Ein Mann zeigt die Position, die er einnehmen musste, als Soldaten ihn schlugen. © Guillaume Herbaut
Ein Mann zeigt die Position, die er einnehmen musste, als Soldaten ihn schlugen. © Guillaume Herbaut

Mexiko Bekannte Täter - ignorierte Opfer

2.11.2012
Israel Arzate wurde willkürlich festgenommen und mittels Folter zu einem Videogeständnis gezwungen, vor den Augen des Bundesstaatsanwalts und seines Pflichtverteidigers. Vor Gericht zog Israel Arzate sein «Geständnis » zurück und informierte den Richter über die erlittene Folter, die dazu führte. Der Richter liess die Foltervorwürfe – trotz sichtbaren physischen Verletzungen – nicht untersuchen und akzeptierte das Video als Beweismaterial.

Isreal Arzates Fall ist charakteristisch für das Vorgehen der Strafverfolgungsbehörden in Mexiko. Erpresste Geständnisse gehören zu den wichtigsten Tatbeweisen.

 

Massive Zunahme von Folter

Insbesondere während den Wirren des «Drogenkriegs» unter dem scheidenden Präsidenten Felipe Calderón haben die Klagen über Folter massiv zugenommen. 2011 erhielt die Nationale Menschenrechtskommission (Comisión Nacional de Derechos Humanos, CNDH)  1‘669 Klagen, welche aber nur diejenigen Fälle umfassen, in denen staatliche Sicherheitskräfte involviert waren. Zahlreicher dürften die Fälle sein, in denen die Sicherheitskräfte der 32 Bundesstaaten involviert sind. Ebenso massiv zugenommen haben die Fälle von Verschwindenlassen.

 

Straffreiheit

Foltervorwürfe werden selten untersucht. Erschwert wird die Situation dadurch, dass die Beweislast für Foltervorwürfe beim Opfer selbst liegt. Da die medizinischen Dienste oft  von der Staatsanwaltschaft  abhängig sind und auch die PflichtverteidigerInnen – die unter Umständen nicht einmal mit den Angeklagten sprechen -  häufig von dieser Instanz bestimmt  werden, ist die Situation der Opfer aussichtslos.
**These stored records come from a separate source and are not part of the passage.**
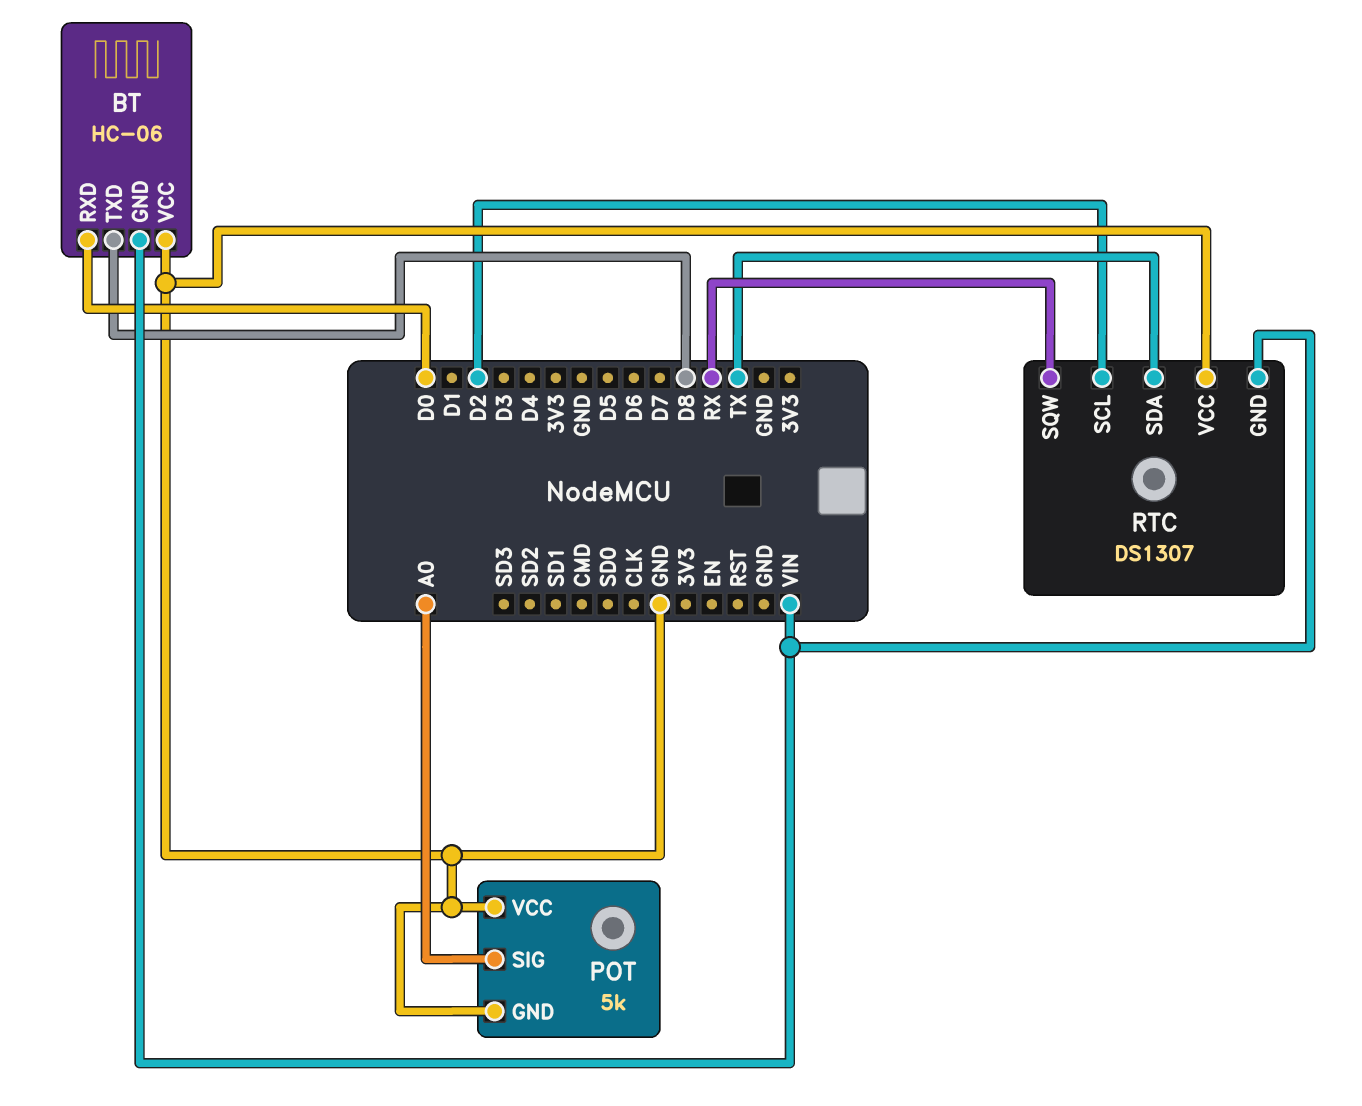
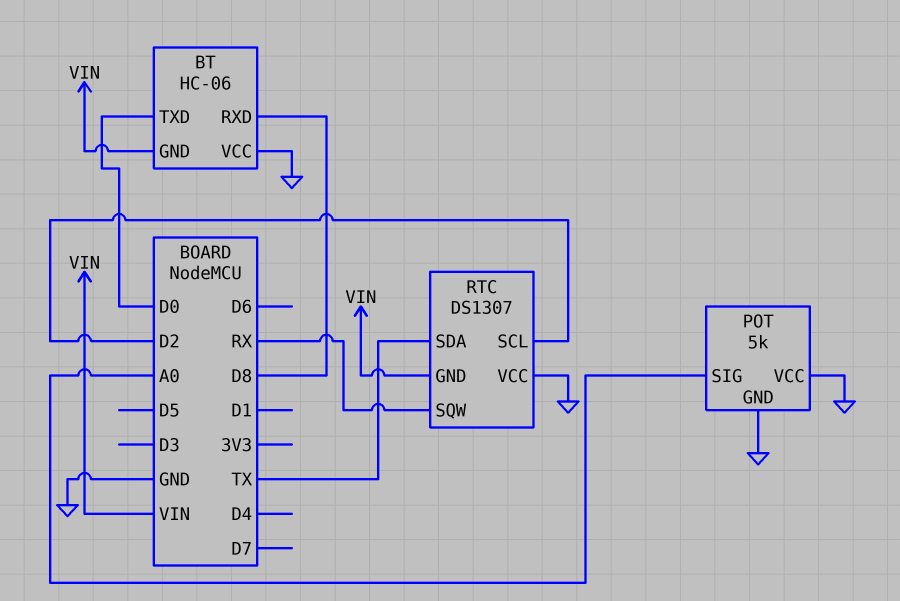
BT pin RXD: D0 -> D8
BT pin TXD: D8 -> D0

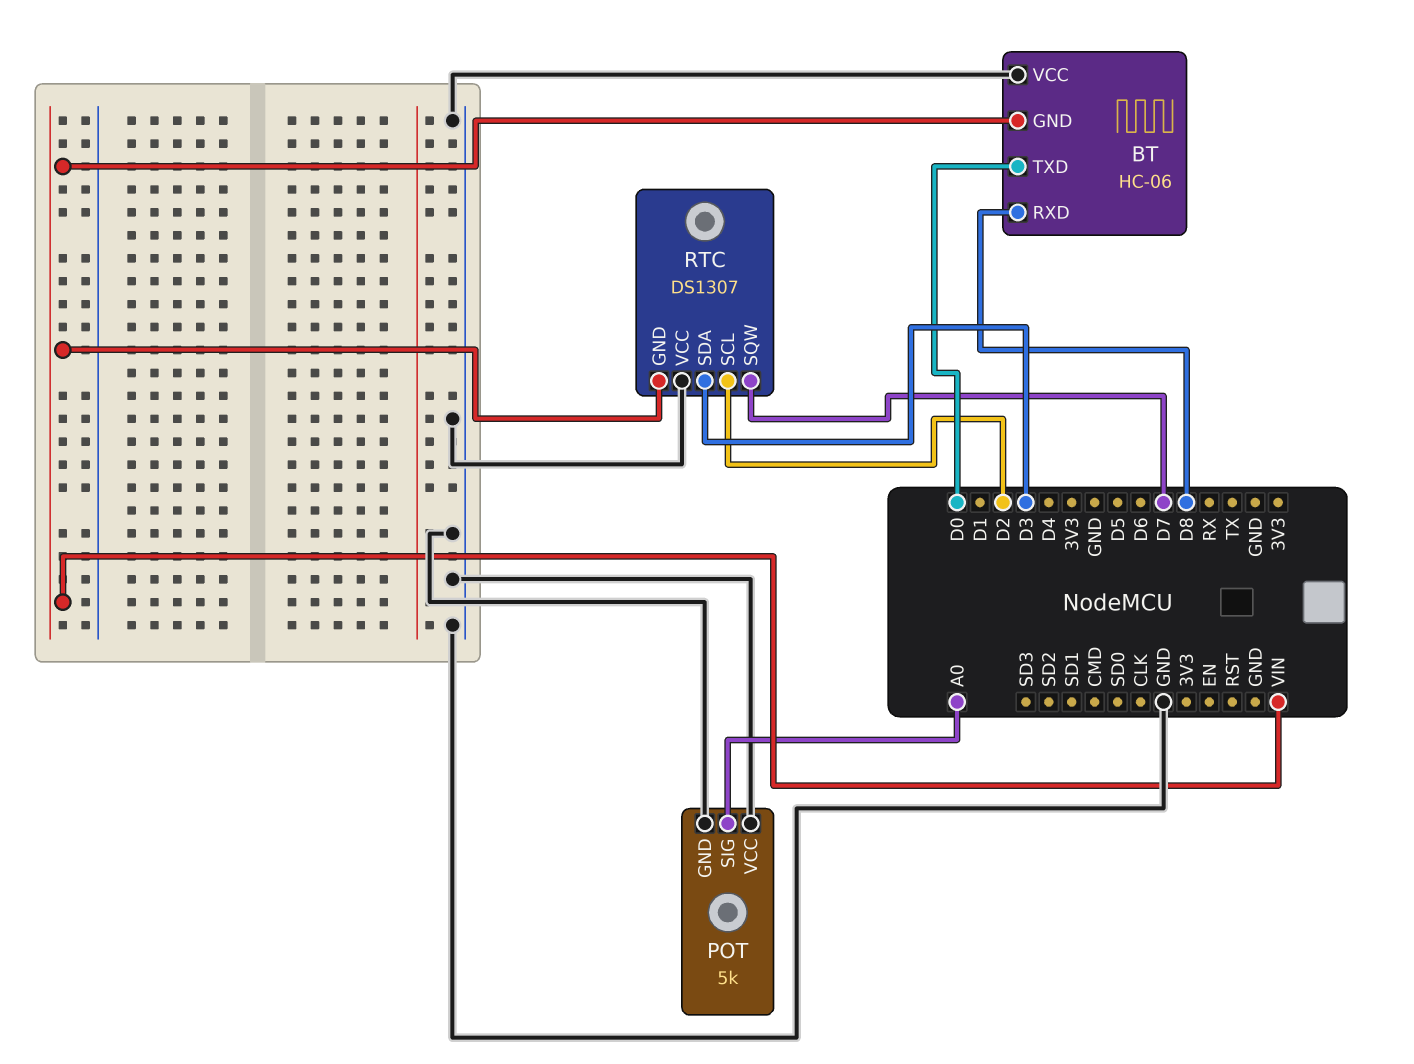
RTC pin SDA: TX -> D3
RTC pin SQW: RX -> D7

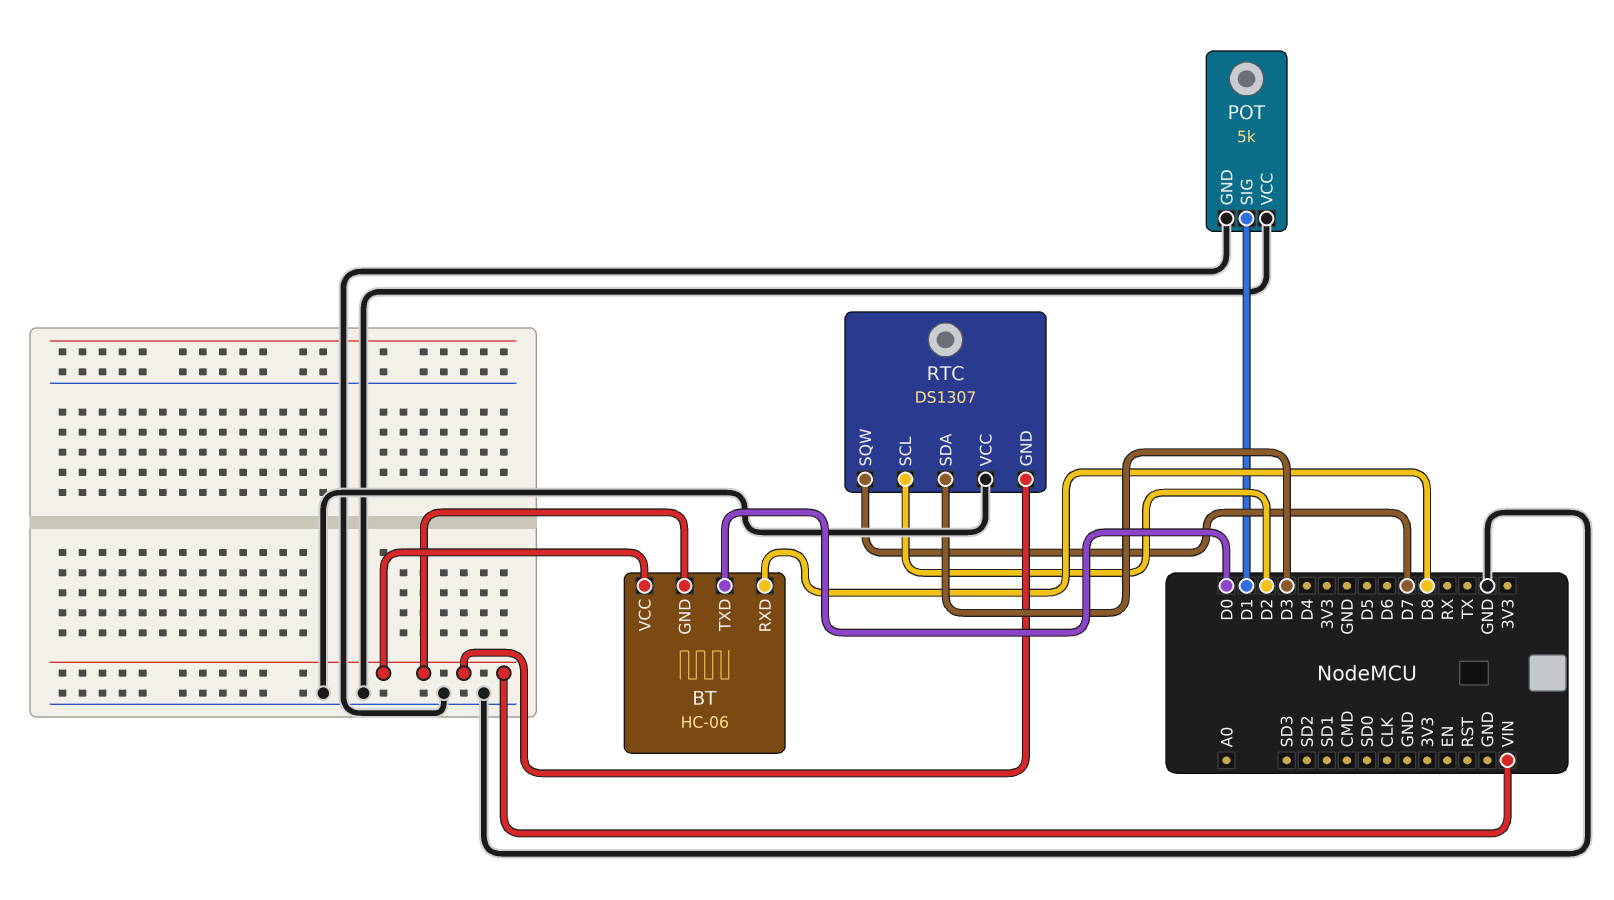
BT pin VCC: GND -> VIN
POT pin SIG: A0 -> D1

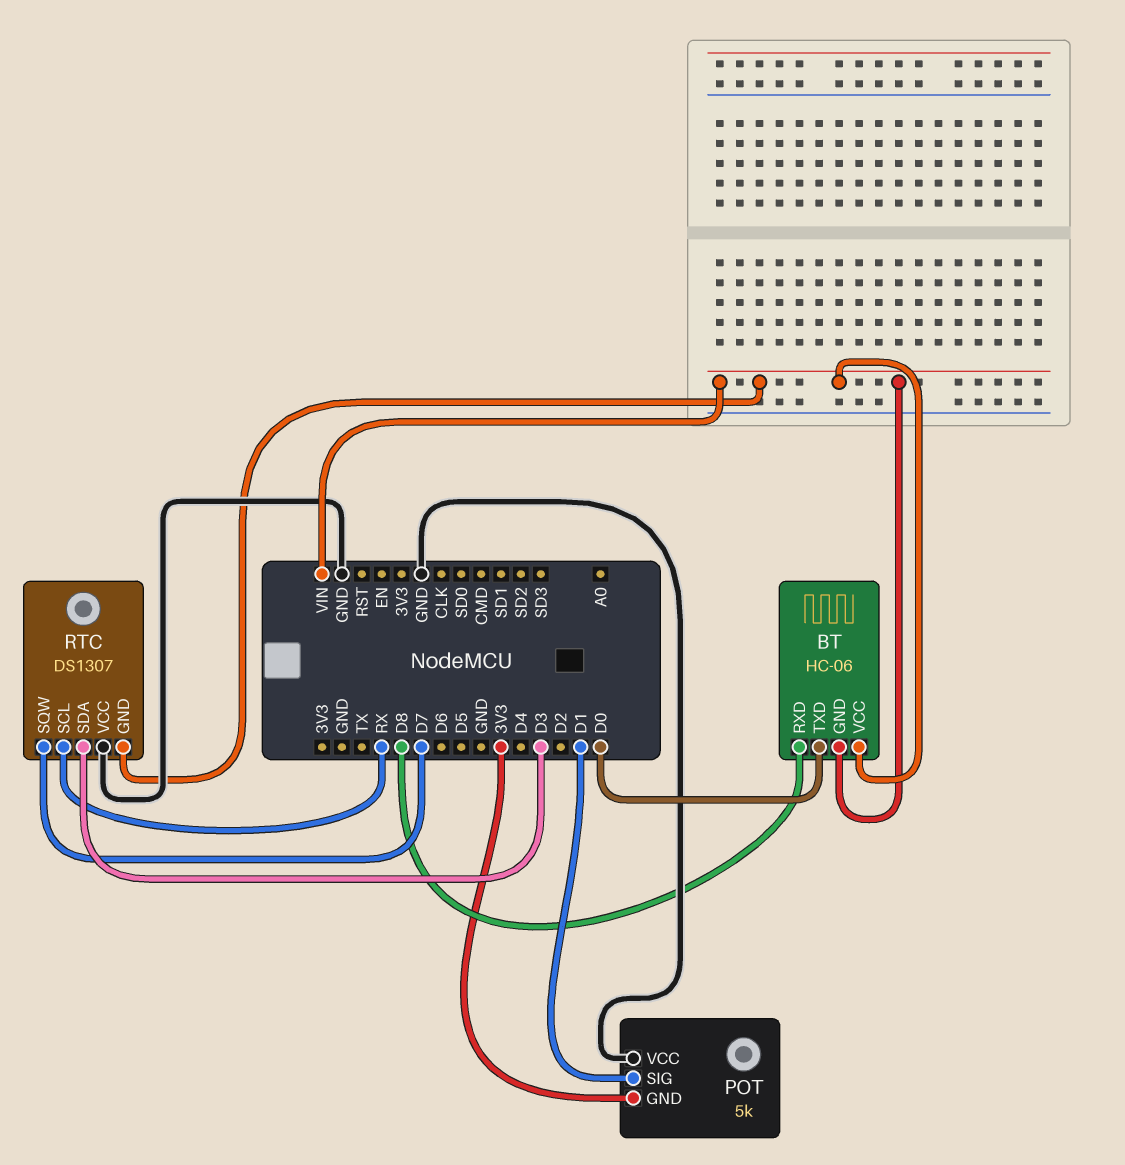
POT pin GND: GND -> 3V3
RTC pin SCL: D2 -> RX

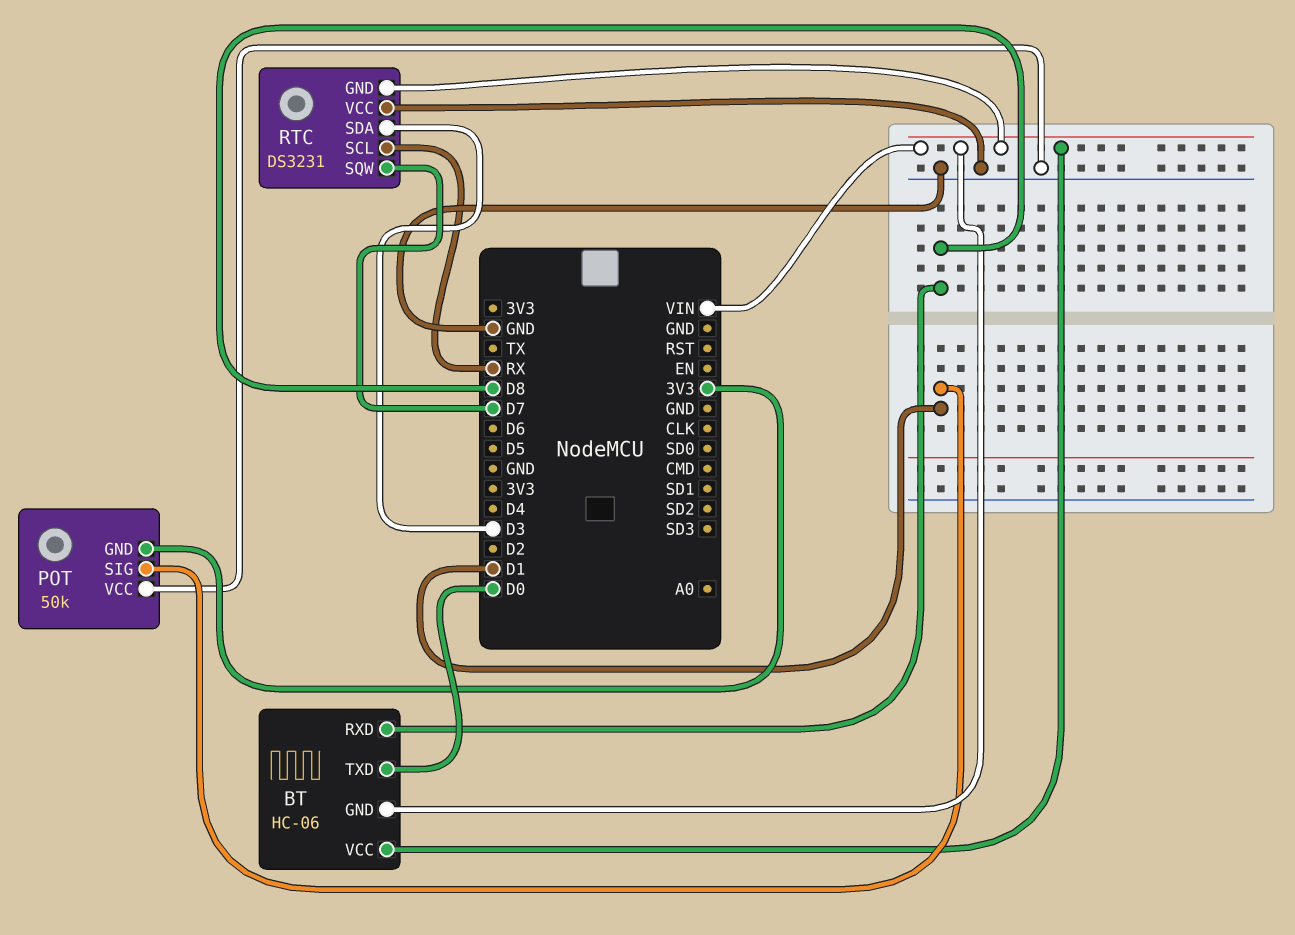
POT: 5k -> 50k
RTC: DS1307 -> DS3231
Klagen über Folter müssen entweder ebenfalls bei der Staatsanwaltschaft deponiert werden oder aber bei der nationalen Menschenrechtskommission CNDH, deren Kompetenzen zwar seit 2011 verbessert worden sind, die aber nicht über genügend Ressourcen verfügt und deshalb ihre Aufgaben nur begrenzt wahrnehmen kann.
Als Folge dieser Situation gibt es praktisch keine Untersuchungen von Folterfällen, die Straflosigkeit liegt nahezu  bei 100%.

 

Besonders problematisch ist das System des «Arraigo», welches den Sicherheitskräften in spezifischen Fällen erlaubt, Verdächtige ohne Anklage und ohne Kontaktaufnahme mit ihrer Familie oder einem selbst gewählten Anwalt 40 bis 80 Tage festzuhalten. In dieser Zeit ist die Gefahr von Folter und Misshandlung besonders gross. Statistiken zeigen, dass diese – eigentlich nur in Ausnahmefällen für Mitglieder krimineller Banden gedachte – Regelung in letzter Zeit mit zunehmender Häufigkeit angewendet wird. Nachträglich deponierte Drogen oder Waffen werden häufig als Grund missbraucht, den Verhafteten in diese Kategorie einzuordnen.

 

Lesen Sie den Amnesty Bericht auf Englisch oder auf Spanisch.

Dieser Bericht wurde auch dem UNO-Ausschuss gegen Folter vorgelegt, der im November 2012 beurteilt, wie Mexiko die Empfehlungen des Ausschusses umsetzt.